Page MenuHomePhabricator

Bug in bridge-utils breaks IPv6 on interface if its not part of a bridge but vlan sub-int of it is
Open, LowPublic

Description

While working on T319184 myself and @aborrero hit an issue which prevented networking from properly starting on WMCS hosts (after moving them to a single NIC handoff.)

The problem was caused because in this case the physical interface is not a member of any bridge, but vlan sub-interfaces of it are. The bug is that a script from bridge-utils gets run when the child sub-interface is processed, disabling IPv6 on the parent:

https://bugs.debian.org/cgi-bin/bugreport.cgi?bug=989162#35

In our case this stopped the primary interface from having any IPs set, as the commands to add the v6 token and address on it failed, causing the whole ifup script to crash.

Arturo has patched this via puppet to overcome the issue for affected WMCS hosts:

https://gerrit.wikimedia.org/r/c/operations/puppet/+/837078

I don't believe we currently have any other hosts with this exact combination of device types, so we should not encounter it elsewhere for now.

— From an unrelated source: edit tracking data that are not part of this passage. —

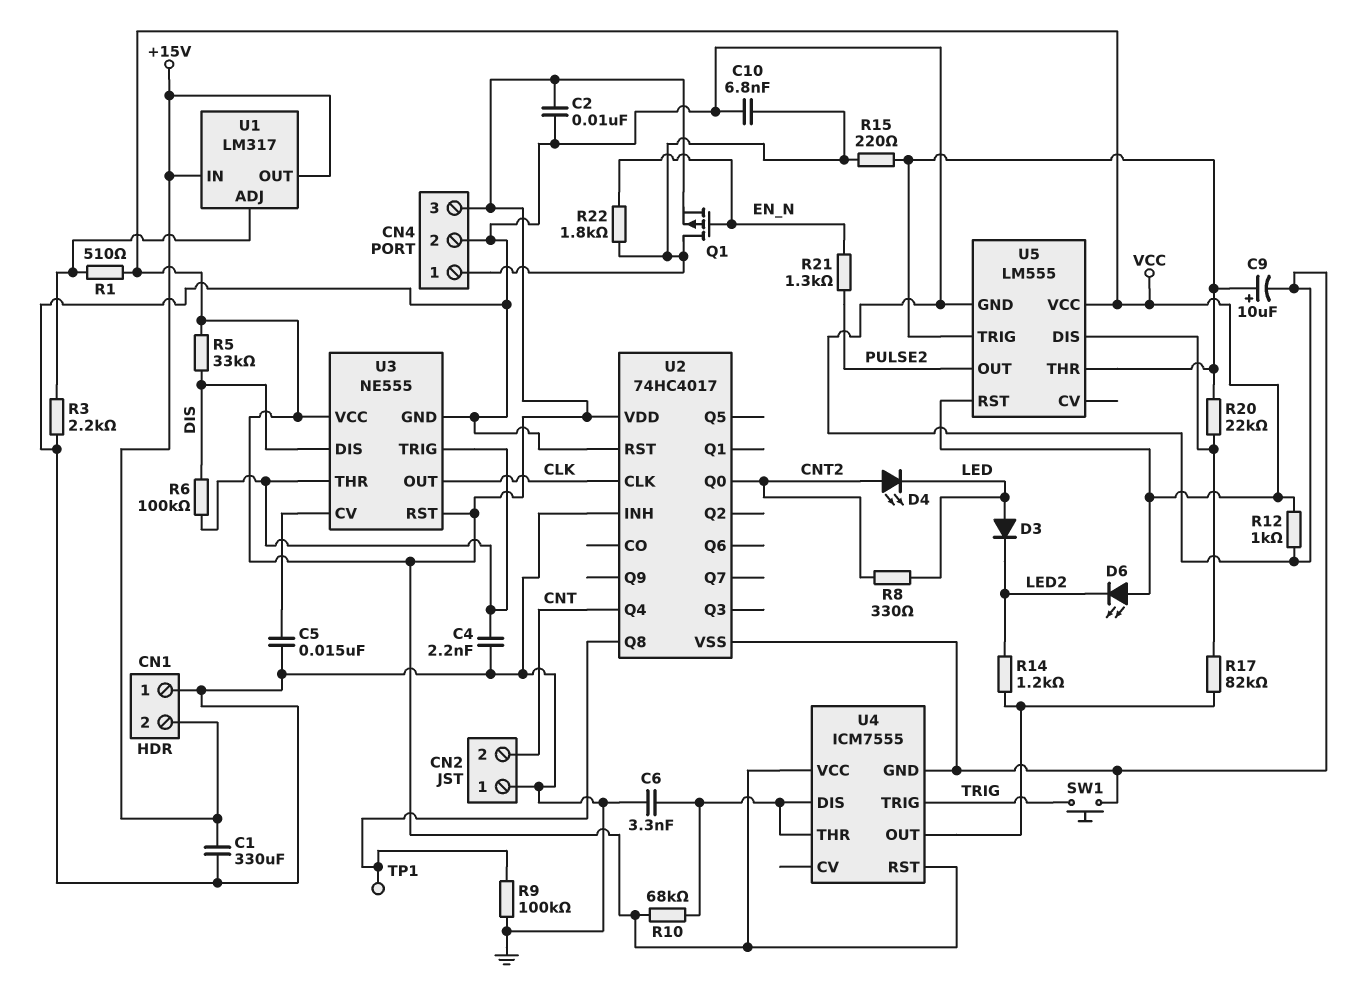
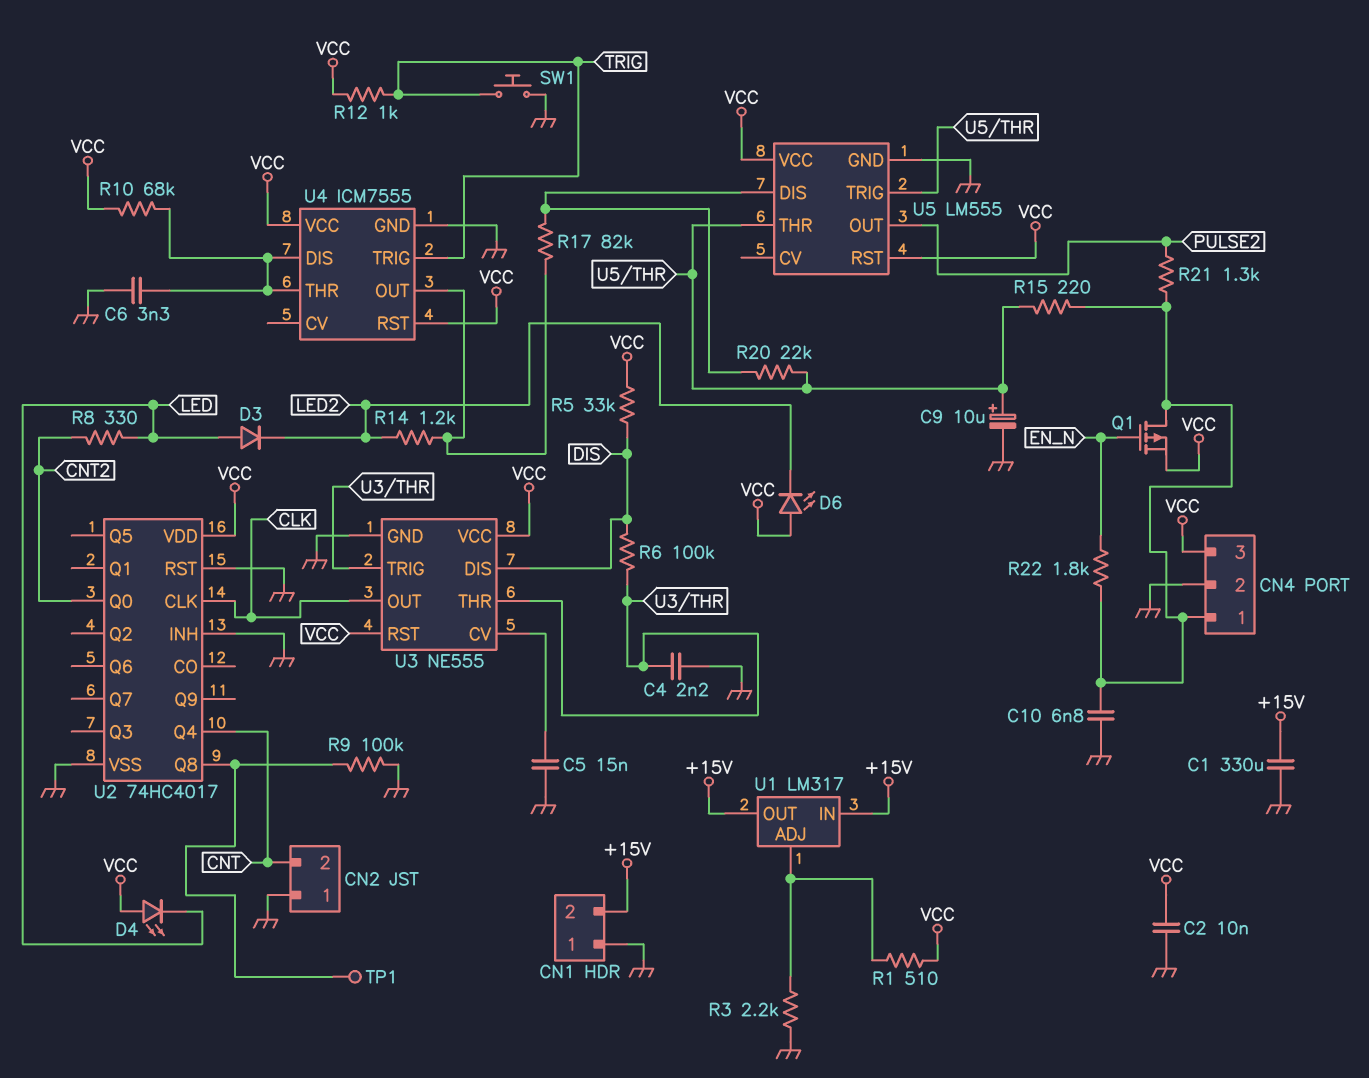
D4: LED (A CNT2, K LED) -> LED (A VCC, K LED)
R12: 1k (GND, VCC) -> 1k (TRIG, VCC)
R21: 1.3k (EN_N, PULSE2) -> 1.3k (CN4/1, PULSE2)

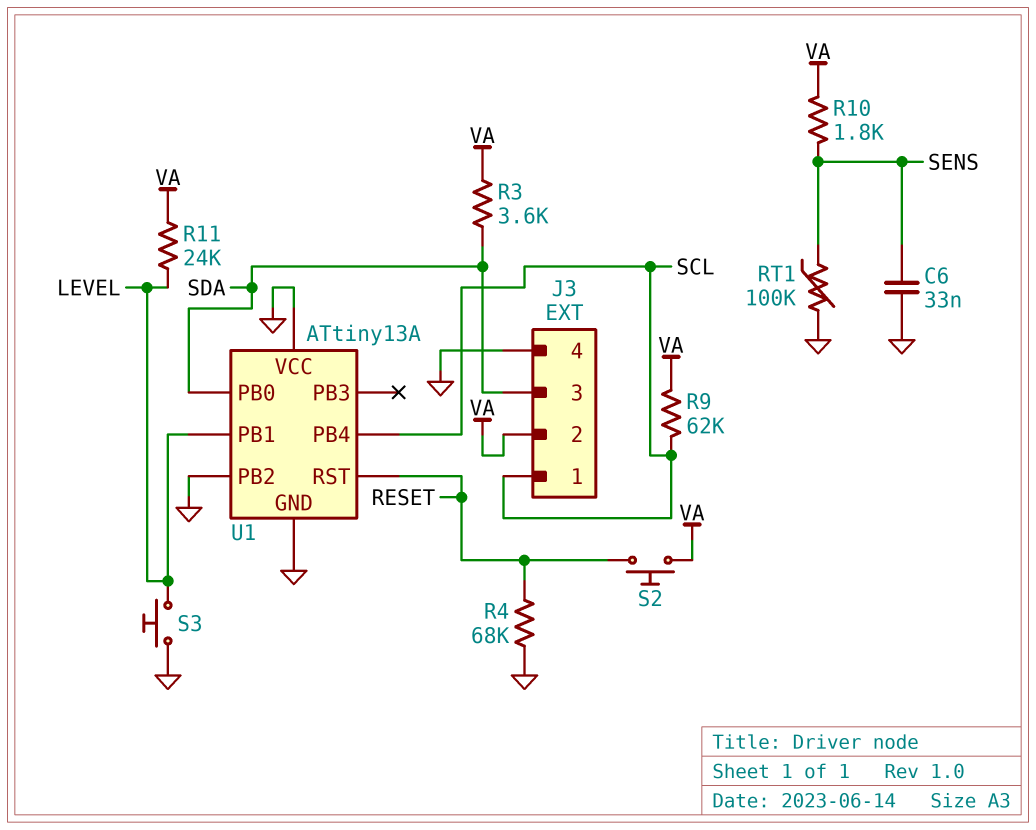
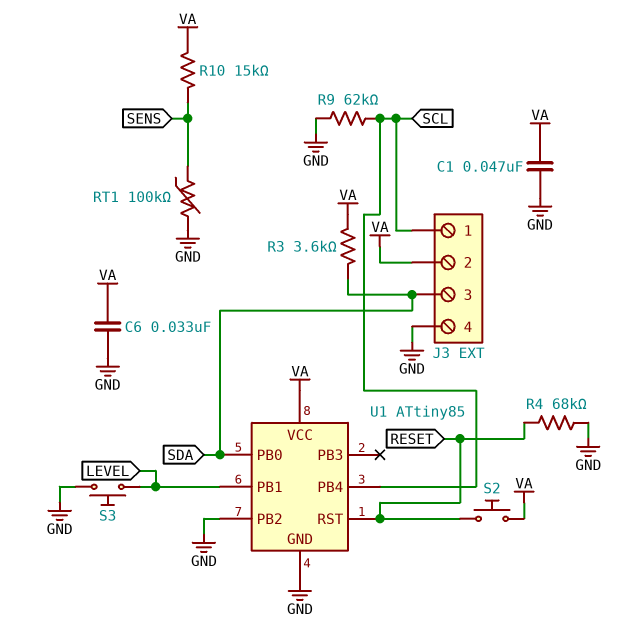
C1: none -> 47nF (GND, VA)
C6: 33nF (GND, SENS) -> 33nF (GND, VA)
R9: 62k (SCL, VA) -> 62k (GND, SCL)
R10: 1.8k (SENS, VA) -> 15k (SENS, VA)
R11: 24k (LEVEL, VA) -> none
U1: ATtiny13A -> ATtiny85
U1 pin VCC: GND -> VA

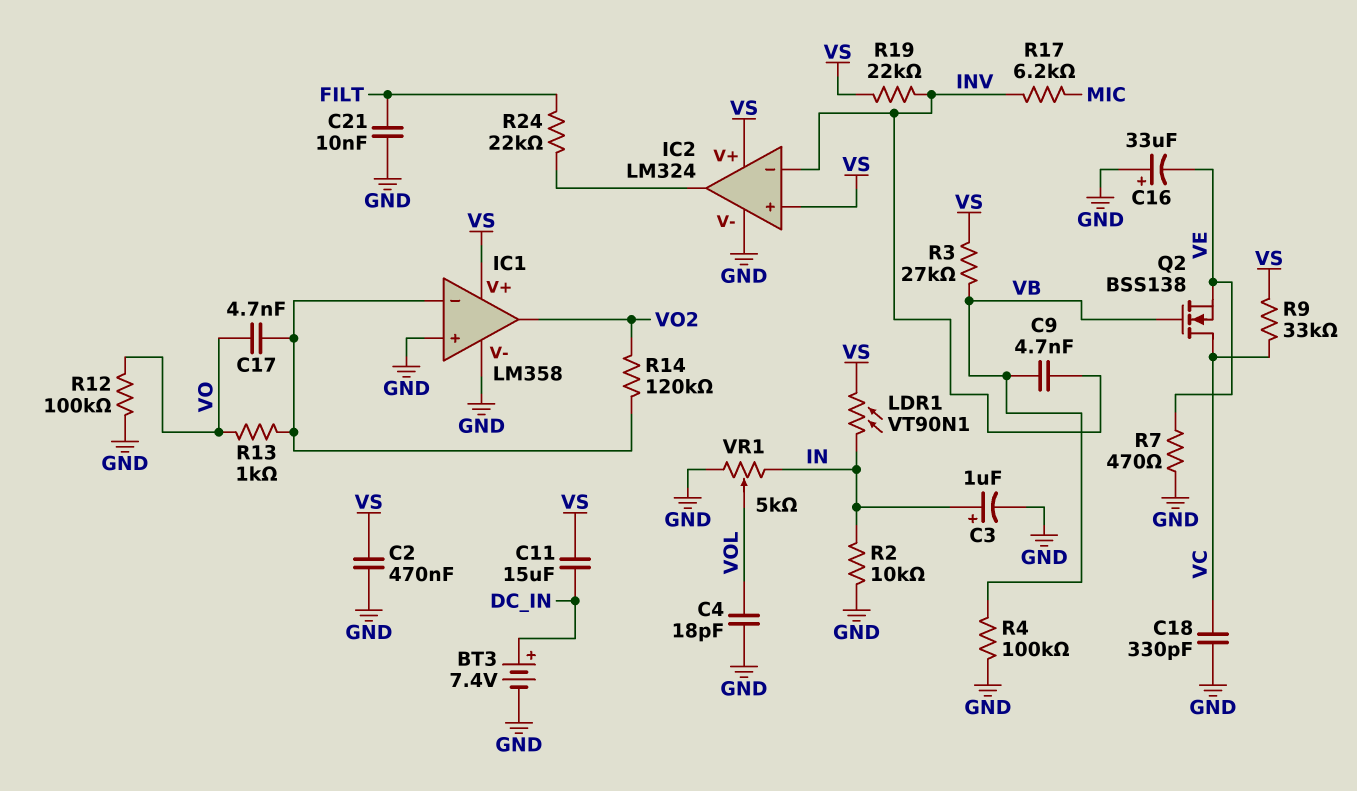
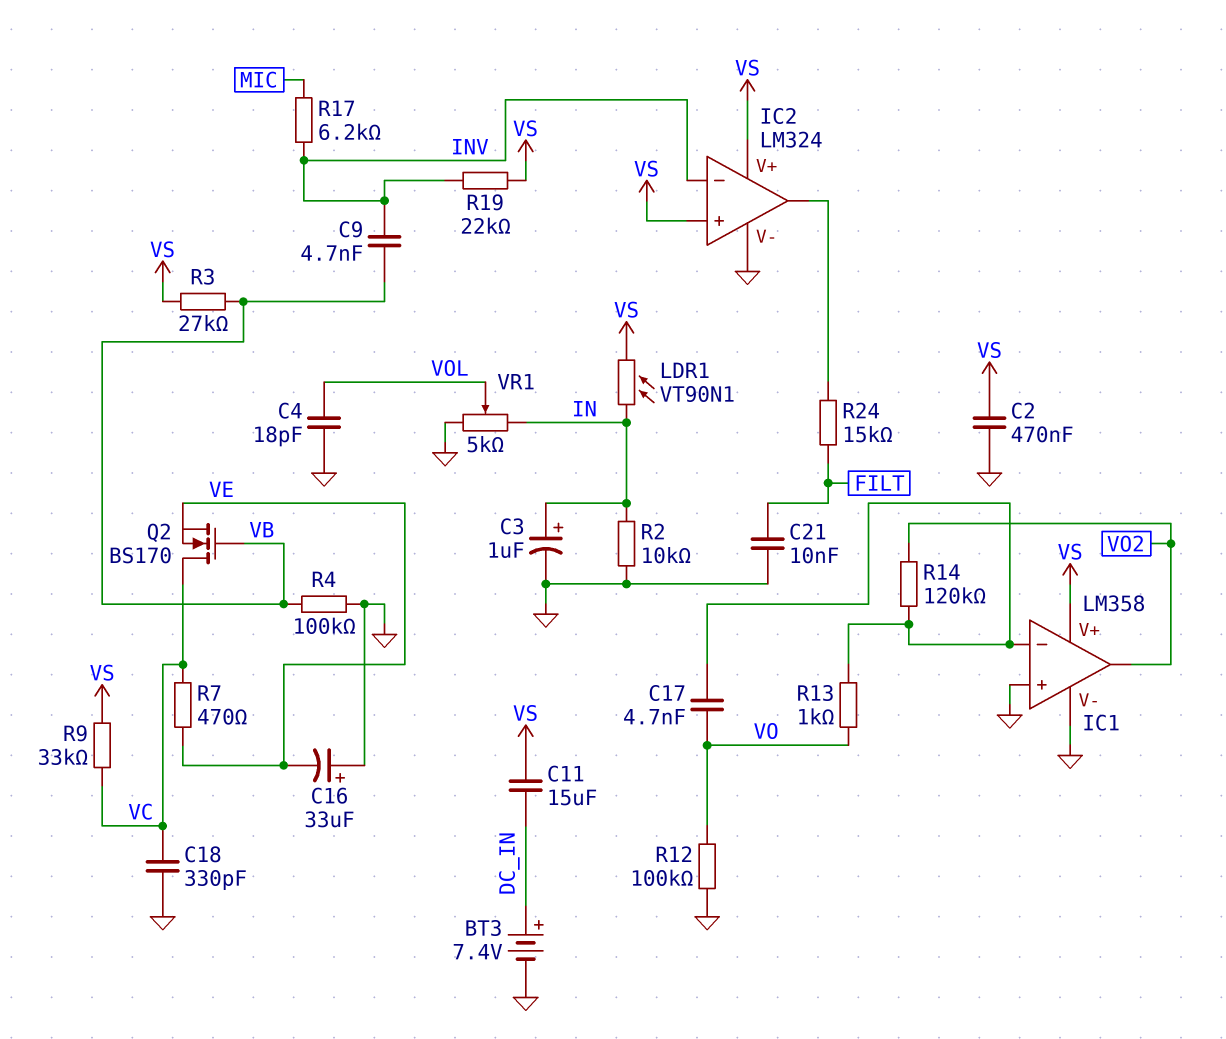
Q2: NMOS BSS138 (G VB, D VC, S VE) -> NMOS BS170 (G VB, D VC, S VE)
R7: 470 (GND, VE) -> 470 (VC, VE)
R24: 22k (FILT, IC2/out) -> 15k (FILT, IC2/out)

@aborrero is in discussion with the maintainers of the bridge-utils package in Debian to upstream these changes to it. If that doesn't happen we could alternatively package our own version with the fix. Or indeed this might just be another reason to look beyond ifupdown to systemd-networkd or alternate network init framework.

Creating this task for visibility and to track the issue.

Event Timeline

cmooney created this task.

The Debian developer wanted to disable autogenerated IPv6 link local addresses on bridged interfaces.

Instead of disabling the whole IPv6 stack, I suggested to use ip link set $NIC addrgenmode none on the affected interfaces, which is how IPv6 Link Local address generation can be disabled. This is a far less aggressive approach, since it would still allow us to add things like tokens and unicast addresses without failures. I didn't invent this solution, I think that is how other software like NetworkManaged handles this kind of situations.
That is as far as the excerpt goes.